Busy was so unhappy with the division of parenting duties that she asked for a divorce, reasoning that if she left, she might actually get some time off.
“I understand that I’m in a place of privilege, and even if I left Marc and I’d been super down on my luck, there was a version of life that I could have made work for me and my daughters,” she admits. “This is not the reality for many women.”
However, Marc fought the divorce, saying he’d ‘do anything’ to save the marriage:
Marc was like, “I’ll do anything.” And I was like, “OK, then do everything. Because I have done it all, all by myself, and I’m done, dude.” I was fully out the door. I wasn’t expecting anything from him, but what we ended up doing was creating our own system.

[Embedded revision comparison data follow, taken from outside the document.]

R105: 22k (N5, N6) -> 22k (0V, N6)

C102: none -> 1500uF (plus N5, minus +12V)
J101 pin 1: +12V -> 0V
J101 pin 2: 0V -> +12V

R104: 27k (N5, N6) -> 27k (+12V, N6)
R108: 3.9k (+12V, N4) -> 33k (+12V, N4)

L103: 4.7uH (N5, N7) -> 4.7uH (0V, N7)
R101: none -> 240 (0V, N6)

Marc now stays at home with the girls, taking over morning and bedtime routines for their eldest daughter and preparing all their meals.
“I like being good at stuff, and I didn’t feel like I was good [in the home], so I stayed away,” he says of his initial attitude to parenting. “I realised that deep happiness comes from my family. And once I figured out what I could bring to the table, things changed. I wanted to do more.”
Considering that the division of labour in the home is still very much tilted towards women, it’s heartening to see that Busy and Marc have managed to work things out. And Busy says she hopes it inspires their daughters, too:
[In a partnership], you have to decide what works for you. I want everything for my girls, but the only way they’re going to believe it’s possible for them is if they see me have it.